Saturday, November 4, 2017

Bitcoin Is The Biggest Dumbfuck Bubble Since Tulips

It's times like this that I'm glad I don't take comments. Because unlike every other blogger, I don't have to endure the spam from a million dumbfucks (present company excepted), hence I have the creative liberty to tell the truth...



At latest count, there are 1,170 crypto-currencies that have traded at least once in the past 7 days. The entire rationale for buying cryto-currencies is because they are based upon blockchain technology and therefore have a finite supply. Hence, in today's lingo, they're not "fiat" currency nor infinitely expandable. All good, except they're multiplying by rabbits, and Bitcoin is forking on a regular occasion, as various camps of developers and miners disagree over the future ponzi direction. In other words, there is an infinite number of currencies, each having a finite supply of coins.

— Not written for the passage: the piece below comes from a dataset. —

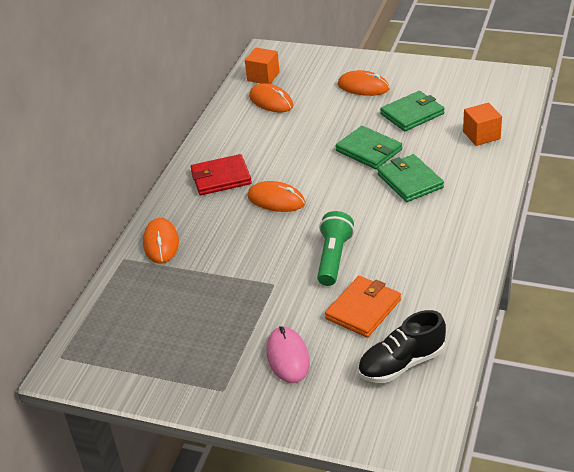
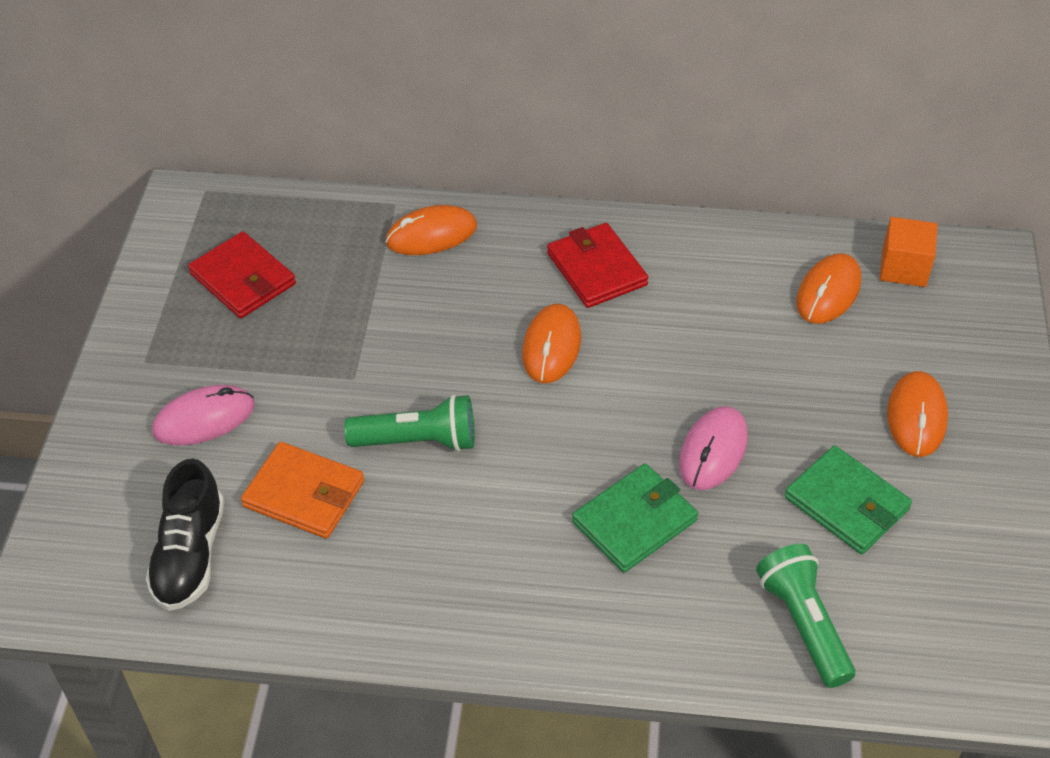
camera: 75 degrees right, 10 degrees up
(163, 336) = (243, 279): none -> red wallet
(369, 150) = (713, 451): green wallet -> pink mouse
(401, 364) = (190, 555): black shoe -> black shoe turned 135 degrees counterclockwise
(481, 135) = (803, 624): orange cube -> green flashlight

For those not in the "know", 'HODL' is the drunken term for "Hold". I shit you not...



Now back in 2011, I heard the same bullshit about gold - it's not fiat, it's not infinitely expandable, it's going to infinity. It went straight up and straight down again. And yet gold can't be forked so gun to head if I had to buy gold or Bitcoin, I would put everything in gold. Because it's never going to zero and when the Idiocracy lands on welfare checks for everyone eventually, gold will reach its potential. 




Meanwhile, those who have no knowledge of the real world, finance or even business should not be handing out advice on Bitcoin. CHS gave us this amateur hour lesson on currency convertibility. Unfortunately, what he didn't mention is that consumers and merchants who use Bitcoin to conduct business have exposed themselves to currency risk. Let's say you're Amateur Hour coffee shop. You take half your payments in dollars and half in Bitcoins. Your payables are all in dollars. Depending upon what Bitcasino is doing at the time, you either have ample money to pay your suppliers, or you're bankrupt. Of course, I'm not making the de rigueur assumption that Bitcoin only goes up, because it happens to be the most volatile asset class on the planet right now. In another example, you're a consumer who holds all of their assets in Bitcoin but buys goods in dollars. The analog experience would be one week buying gasoline for $1/gallon, the next week it costs $5/gallon. A little hard to budget for that scenario.

This is not a currency it's a ponzi scheme. And if you made a lot of money, congratulations. Just don't count any unrealized gains in dollars.